There are a lot of ways to create software. In fact, there are even a lot of ways to create good software. When it comes to application server development, one of them has stood the test of time, and for good reason: Java Enterprise Edition.
Java EE is much more than a software library. It is also an architecture and a phiplosophy. JEE is not for the faint of heart; if you are building a throw-away prototype, you headed the wrong way. But if you came to read about an architecture that can carry major enterprises and support massive scale applications, then you're right on track. JEE is the heavy artillery of software development. And it's freaking awesome.
In this article, we will explore the architectural side of JEE. An article about the implementation will follow soon.
A little side note. When I talk about Java Enterprise in this article, I'm not specifically talking about the library, but the architecture and the philosophy. The official Java EE libraries are just one way of implementing this stack.
So you are ready for some serious software development? Cast aside any untyped languages, fancy scripting, hype-driven development and hipster-tech, let's get serious and write software that runs for the next 20+ years. Here is the Java EE architecture in a nutshell:
Okay, granted, you need a big nutshell. Let's start with some initial observations:
- Every communcation with the outside world is strictly request-response based.
- The incoming request passes through several layers before it reaches your application code. Each layer can refuse, redirect or alter the request. The motivation behind these layers is separation of concerns.
- Many of the layers are already implemented and you just need to make use of them.
- JEE is all about allowing developers to focus on business functionality only. 99% of everything else has been taken care of for you.
When a request reaches our server machine over the network, it is first passed to the operating system. The OS will determine to which application to forward the request, based on the port it has been sent to. In this case, the application is the Java Virtual Machine. The JVM internally runs an application container (such as Apache Tomcat or Glassfish). An application container implements the Java Servlet API. An application container has several responsibilities:
- It manages one or more applications which are delivered as servlets. In practice, most cotainers only hold a single servlet, but in theory one Tomcat can hold arbitrarily many servlets.

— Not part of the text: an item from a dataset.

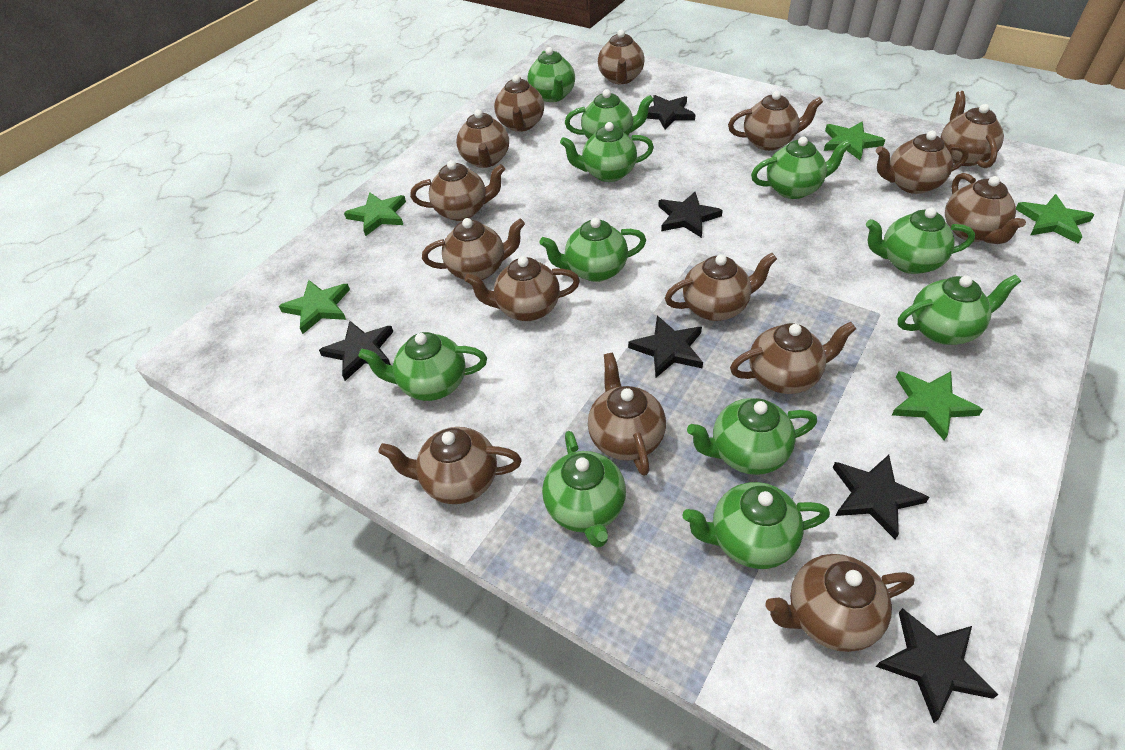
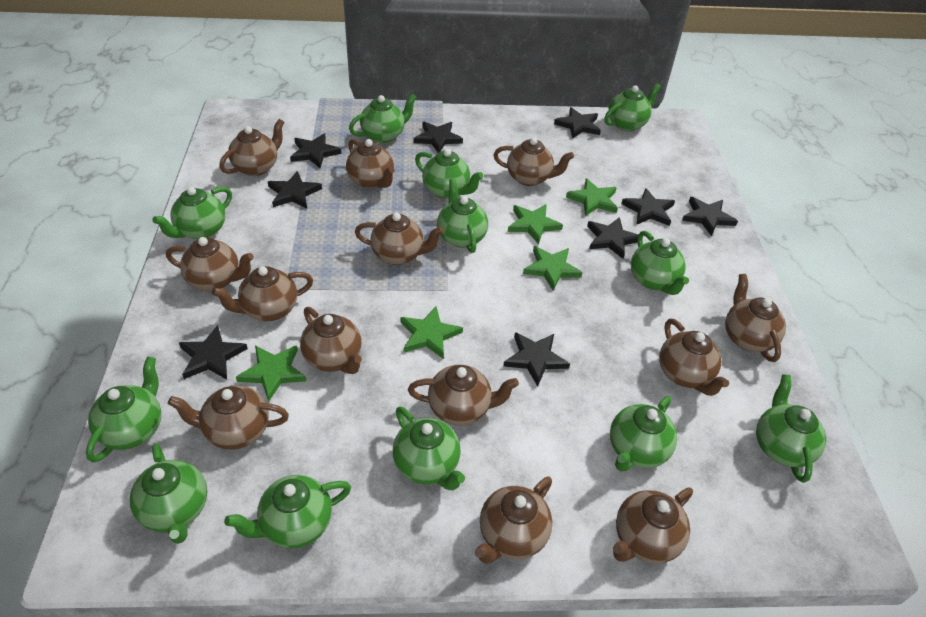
black star: 6 -> 9
brown teapot: 15 -> 13
green teapot: 11 -> 12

- It provides an implementation of the servlet API. This allows the contained applications to talk to the container. The most prominent use of this feature is to establish a filter chain (more on that later).

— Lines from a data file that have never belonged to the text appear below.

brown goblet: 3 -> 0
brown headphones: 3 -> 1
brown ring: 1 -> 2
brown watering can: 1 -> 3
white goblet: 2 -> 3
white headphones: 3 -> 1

- It provides integration with the Services API of the operating system. That way, an application running inside the container can be started, terminated and rebooted as an OS-level service. For that reason, even though Java is multi-platform, many application containers contain platform-specific code (so the contained applications remain platform-independent).

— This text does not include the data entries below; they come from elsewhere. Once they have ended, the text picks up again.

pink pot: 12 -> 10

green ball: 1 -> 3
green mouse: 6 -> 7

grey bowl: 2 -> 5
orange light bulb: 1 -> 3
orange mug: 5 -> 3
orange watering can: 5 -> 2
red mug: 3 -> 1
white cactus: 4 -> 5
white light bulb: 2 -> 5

- It redirects incoming requests to the correct application based on the path mapping. It is not uncommon to see one registered servlet for static content (bound to /static) and one for the dynamic API of your application server (bound to /api).
- It manages the thread pool for requests and binds each request to a thread. As the thread holds the request context, it is discouraged to manually start new threads in a JEE environment (unless you know exactly what you are doing).
Traditionally, Java EE applications are deployed via archive files known as WAR files (for Web ARchive) or EAR files (for Enterprise ARchive). The internal file structure of these archives is standardized. The application containers extract the contained files on startup and launch the contained servlet(s). While doing so, the container binds your servlet to the specified port (either specified in code or a configuration file).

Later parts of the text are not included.